Rien ne fera reculer cette volonté de fer, cet appât du gain. Il n’y a rien derrière ce sourire en coin, ce rictus sardonique.
Le coeur de pierre d’une âme morte pour un homme de marbre.

Il y a aussi les salauds, les débrouillards, qui sont nés du mauvais côté de la chance. Du genre Tuco Benedicto Pacifico Juan Maria Ramirez.
Truand hyperactif aux mille et une inculpations. Un sale gosse qui pique dans le portefeuille du voisin, qui lève les jupes des filles et qui étrenne son flingue sur tout ce qui bouge.
Un garnement mal rasé et sale comme un peigne qui depuis sa plus tendre enfance ne poursuit finalement qu’un seul rêve. Le rêve bourgeois de l’émancipation par le fric de sa pauvre vie de taulard professionnel: Le pognon ! Le but ultime du pauvre Tuco. Ce but qui lui donne ce peu de jugeote lui autorisant encore de rester libre, et cet espoir de devenir riche lui permettant de passer entre les balles.

Puis il y a les salauds. Ces salauds sympas qui te la mettent avec le sourire, qui te piquent du blé mais réclament quand même la monnaie.
Une fuck attitude planquée sous un grand chapeau et une moitié de cigare plantée dans le bec. Du genre Blondin.
Loup solitaire traînant sa dégaine filiforme et son oeil blasé, à la recherche d’un imbécile à plumer. Une sorte de fantôme à santiags, prêtant ses talents d’as de la gâchette au plus offrant.
Traversant cette Amérique où la loi du plus fort qui est en place le satisfait pleinement.
Recherchant d’état en état un moyen de se poser, de virer le cul de sa selle et de poser son flingue qui lui brûle les mains.
Des moyens faciles pour pouvoir se retirer des voitures, il y en a pas mille : Le pognon !

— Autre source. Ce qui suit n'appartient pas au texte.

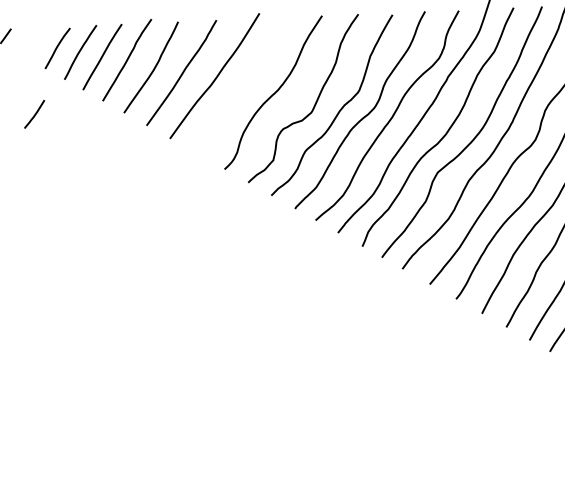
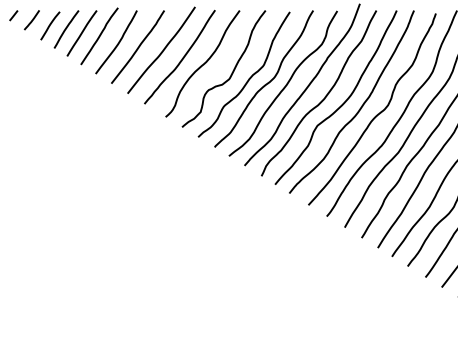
curve: (243, 86) -> (181, 58), added
line: (33, 114) -> (31, 20), moved

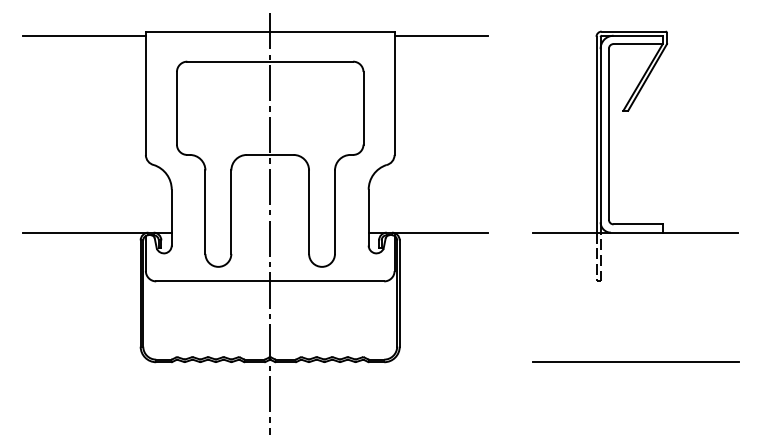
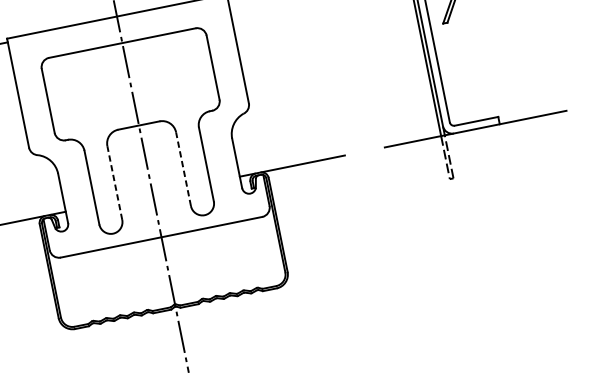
line: (231, 212) -> (115, 183), solid -> dashed
line: (309, 212) -> (183, 169), solid -> dashed
line: (635, 361) -> (498, 242), removed

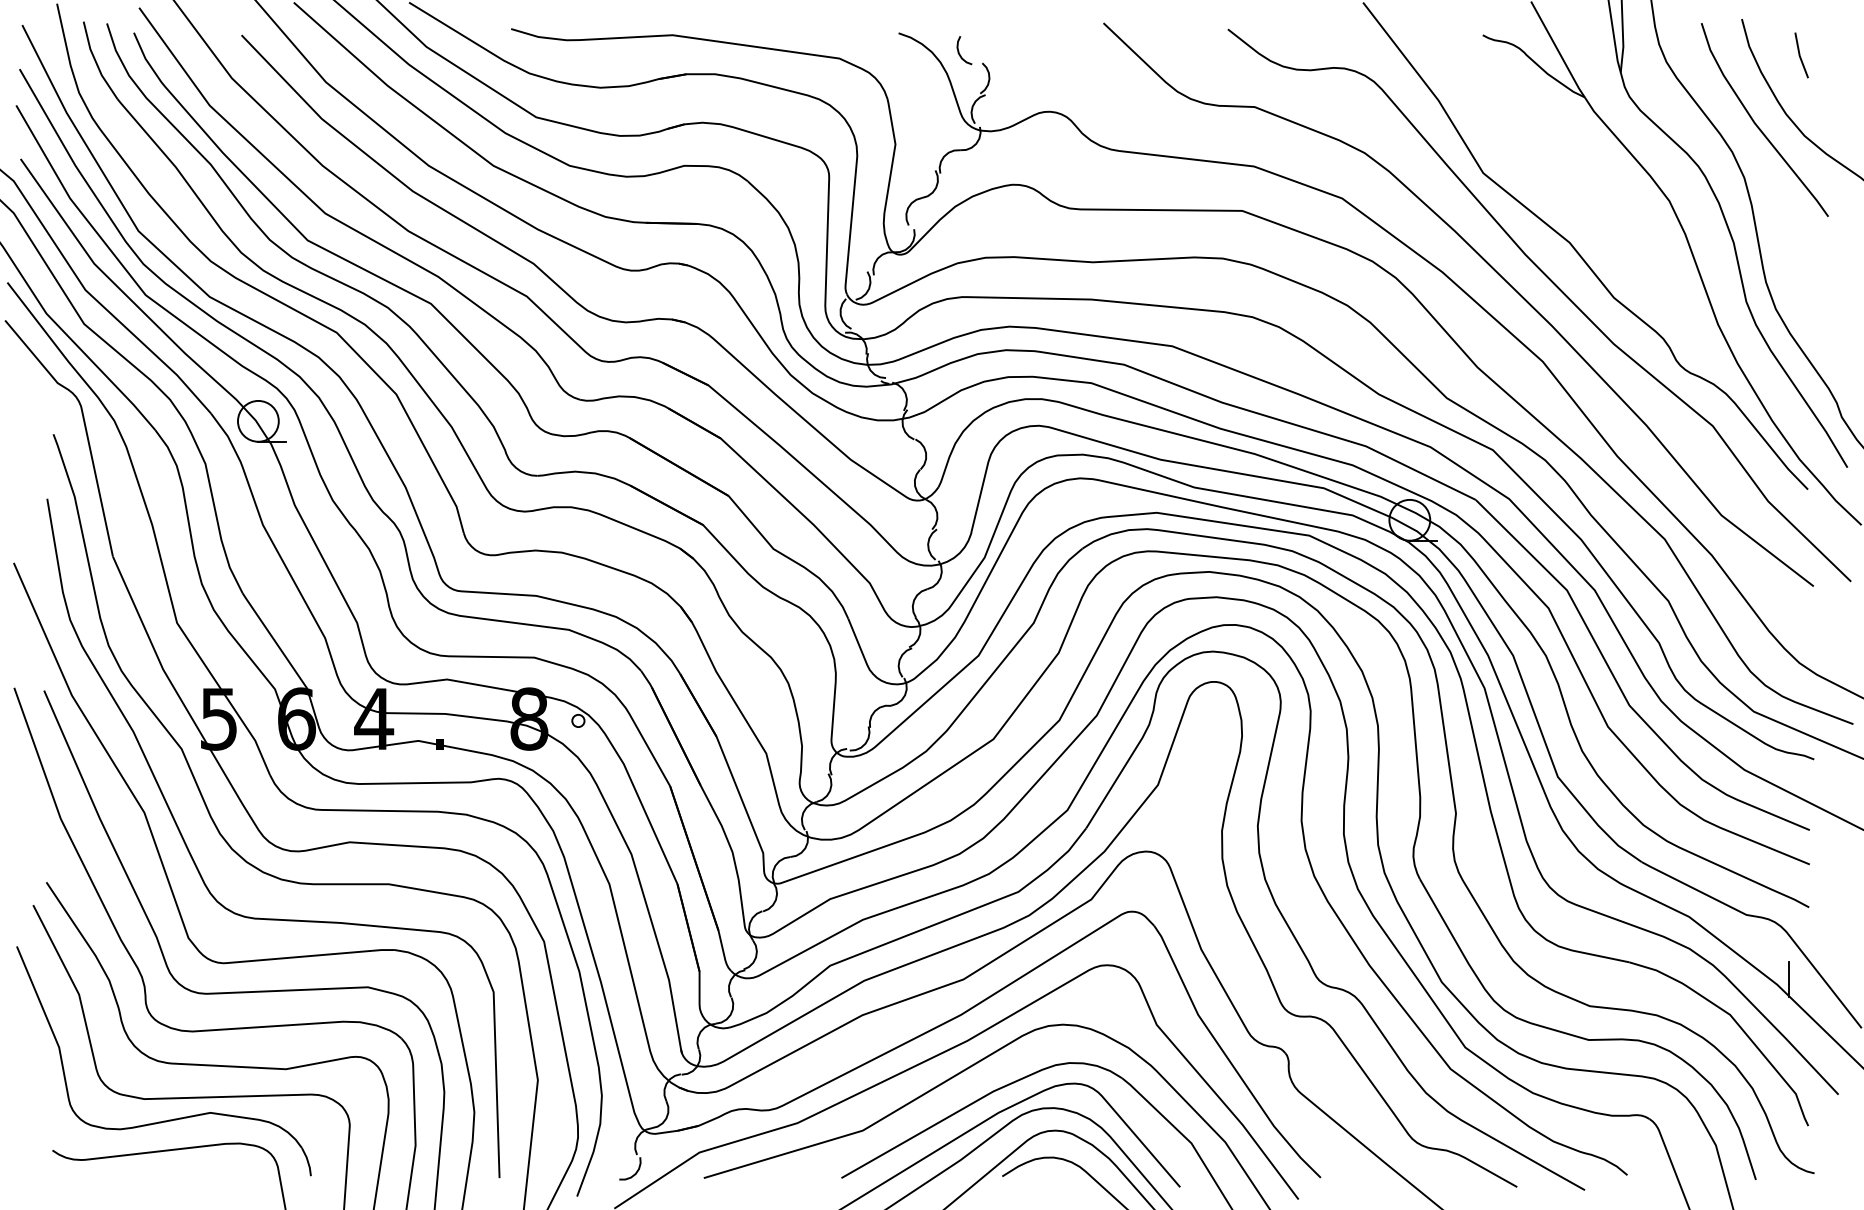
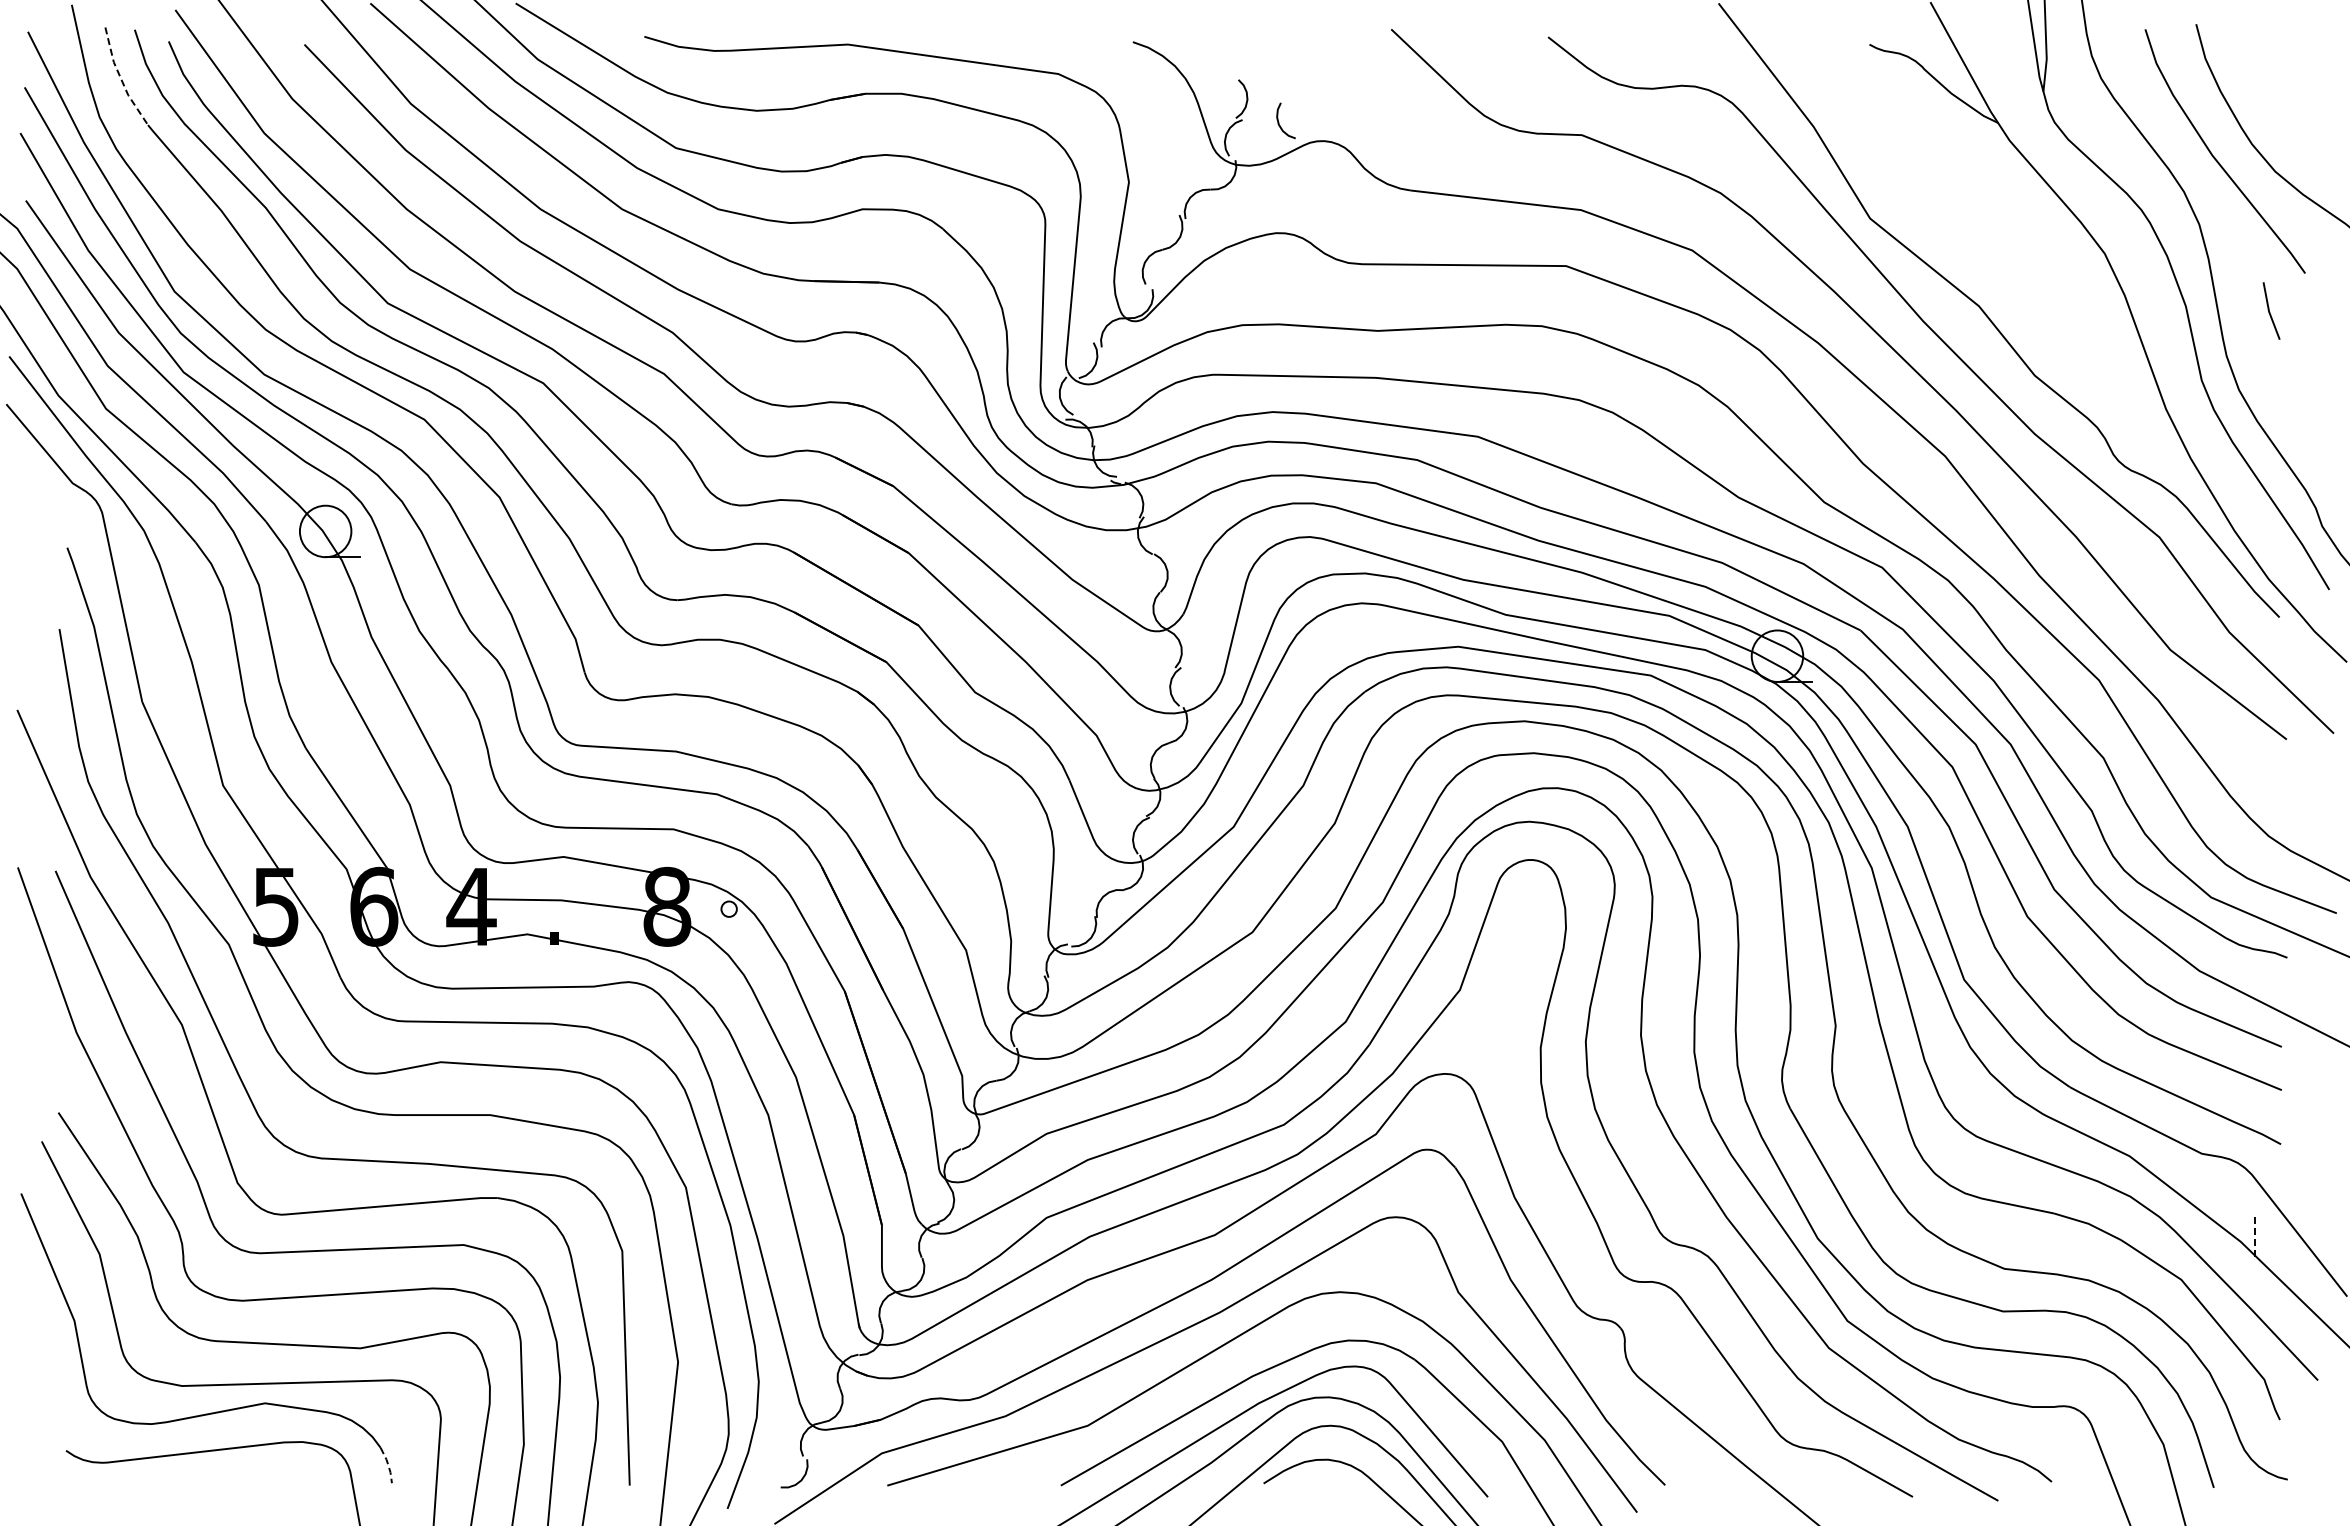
curve: (959, 51) -> (1279, 122), moved
line: (1800, 54) -> (2269, 310), moved
line: (96, 62) -> (121, 78), solid -> dashed
line: (1788, 979) -> (2255, 1235), solid -> dashed
line: (308, 1162) -> (388, 1465), solid -> dashed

3 personnages de légende. 3 êtres mythiques. 3 anars en pleine guerre.
Une Amérique en construction en pleine destruction.
Des millions d’habitants en guerre, en exil, et pourtant on ne voit qu’eux.

On suit la jolie parabole de ce livre religieux à la morale douteuse.
Où chaque personnage serait un exemple à ne pas suivre.
Où faire le bien serait juste frapper moins fort ou voler un petit peu moins d’oseille que ceux qui font le mal, faire saigner du nez plutôt que de péter des dents.
Un paradis oublié de Dieu, où 3 hommes passent comme des spectres, se pourchassant dans des espaces infinis et que personne ne semble pouvoir arrêter.
C’est le doigt du destin qui a touché les fronts sales et transpirants de ces 3 hommes, les marquant à jamais, les prédestinant à une course éternelle et stérile malgré l’or retrouvé.
Tel des Sisyphe crades, barbus et empestant le tabac froid poussant leur rocher en or qui leur file entre les doigts et leur écrase les panards.

Ce sont 3 hommes. 3 salauds. 3 histoires, 3 catégories…
et pourtant, au final, il n’y a qu’une seule et même personne, une seule histoire.
Une seule et unique catégorie :

LE WESTERN.

Renaud ZBN

Le Bon, la Brute et le Truand est sorti au cinéma en 1966.